Les effets de l'assurance-vie sur la succession
• Un capital versé selon vos choix
Le capital d'assurance-vie est versé aux bénéficiaires que le souscripteur a librement désignés. Ainsi, au moment du décès, l'argent peut être attribué à ses héritiers (conjoint, enfants) ou à d'autres personnes sans lien de parenté (amis, connaissances, etc.).
• La prise en compte du capital lors de la succession
En principe, le capital d'assurance-vie ne s'inclut pas dans les biens soumis à succession, ce qui peut engendrer des conflits. Par exemple, si le défunt a désigné un enfant ou un tiers comme bénéficiaire, et que le montant est supérieur à l'héritage traditionnel, cela peut laisser les autres héritiers sans part. Cette situation peut conduire à des désaccords au sein de la famille.
• Options pour les héritiers lésés
Les héritiers peuvent contester cette situation en se basant sur l'article L132-13 du Code des assurances, qui stipule que le capital est hors-succession, sauf si les versements sont jugés "manifestement exagérés". Cependant, il n'existe pas de critères clairs pour définir cette exagération ; les juges évaluent chaque cas en tenant compte de divers facteurs tels que l'âge, la santé et la situation financière du souscripteur.
• Avantages fiscaux pour les héritiers
Pour un contrat alimenté avant 70 ans, chaque bénéficiaire peut recevoir jusqu'à 152 500 € sans impôts, quel que soit le lien de parenté. Pour les montants entre 152 500 € et 825 500 €, un impôt de 20 % s'applique, tandis qu'au-delà, le taux est de 31,25 %. Après 70 ans, les sommes versées sont soumises aux droits de succession au-delà de 30 500 €.
• Flexibilité dans la désignation des bénéficiaires
Le souscripteur a la liberté de modifier le bénéficiaire du contrat à tout moment, même peu avant son décès.
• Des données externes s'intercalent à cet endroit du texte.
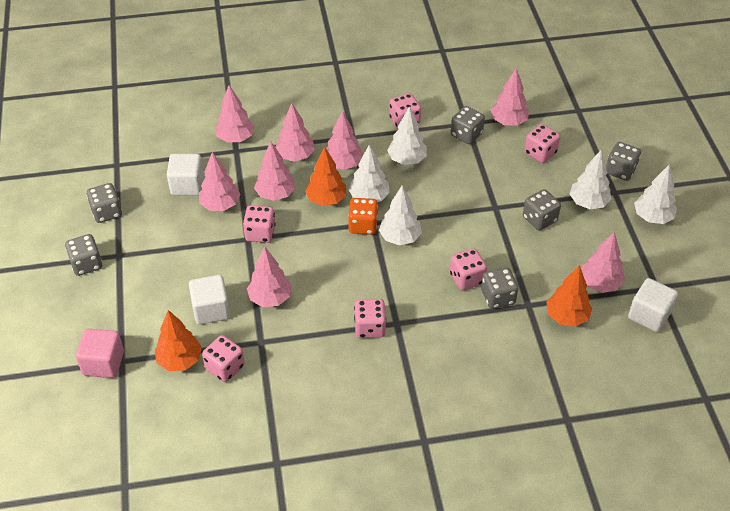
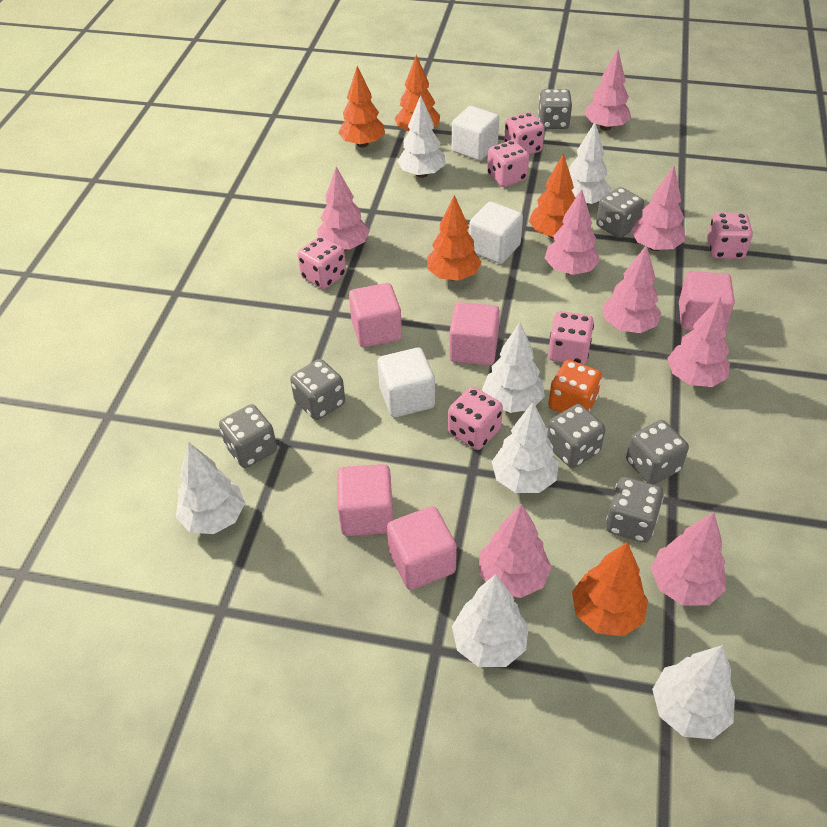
grey dice: 6 -> 7
orange tree: 3 -> 5
pink cube: 1 -> 5
white tree: 5 -> 7

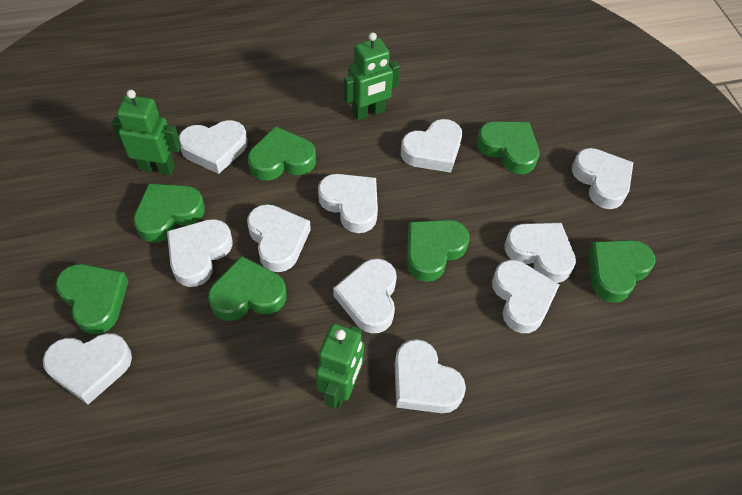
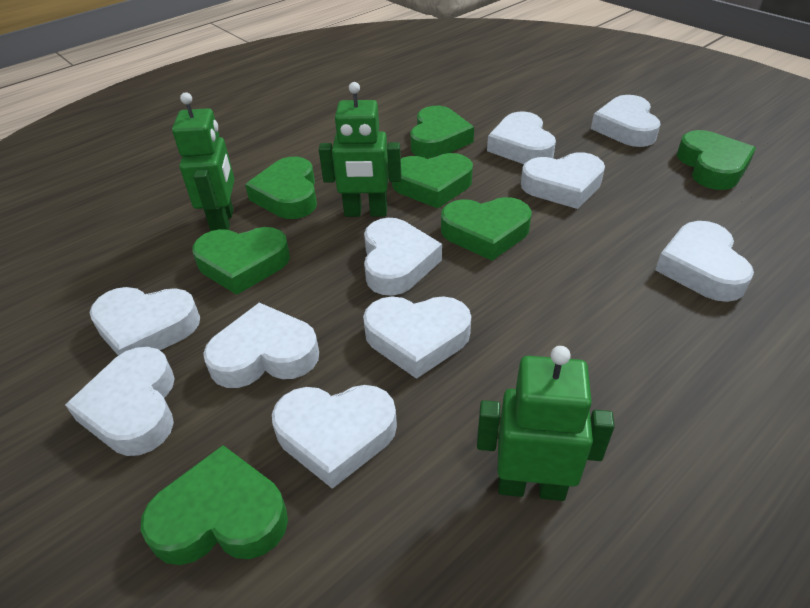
white heart: 11 -> 10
Ce changement ne constitue pas un motif suffisant pour demander le rétablissement du capital dans la succession, sauf preuve d'abus de faiblesse.
• Exemples de décisions judiciaires
Un versement de 228 844 € a été jugé non exagéré malgré une pension de retraite modeste, car le souscripteur avait reçu un montant important suite à un divorce. En revanche, des versements modiques de 8 689 € ont été requalifiés comme exagérés, car le souscripteur vivait avec un faible revenu.
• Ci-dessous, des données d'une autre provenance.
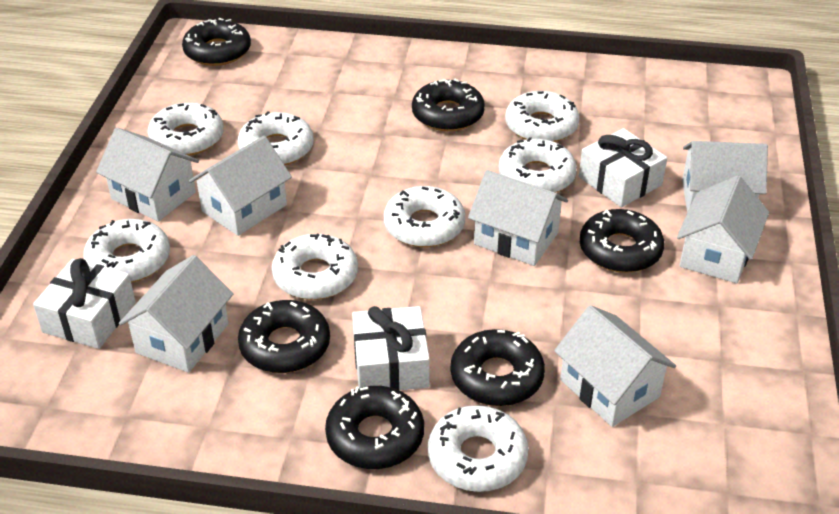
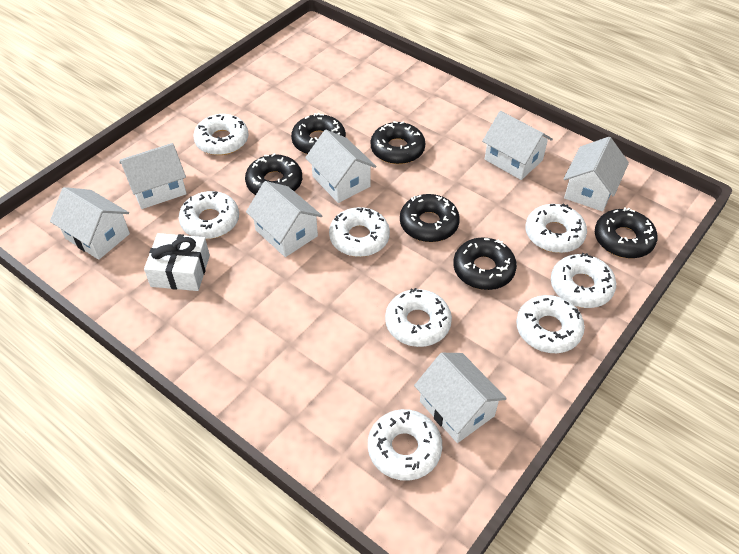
white gift: 3 -> 1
• Démarches pour une contestation
Pour contester une situation perçue comme injuste, il est essentiel de rassembler des informations pertinentes : identité des bénéficiaires, historique des versements et montant total du capital. Cependant, obtenir ces données de l'assureur peut s'avérer difficile. Dans ce cas, une action en justice peut être nécessaire pour obtenir ces informations.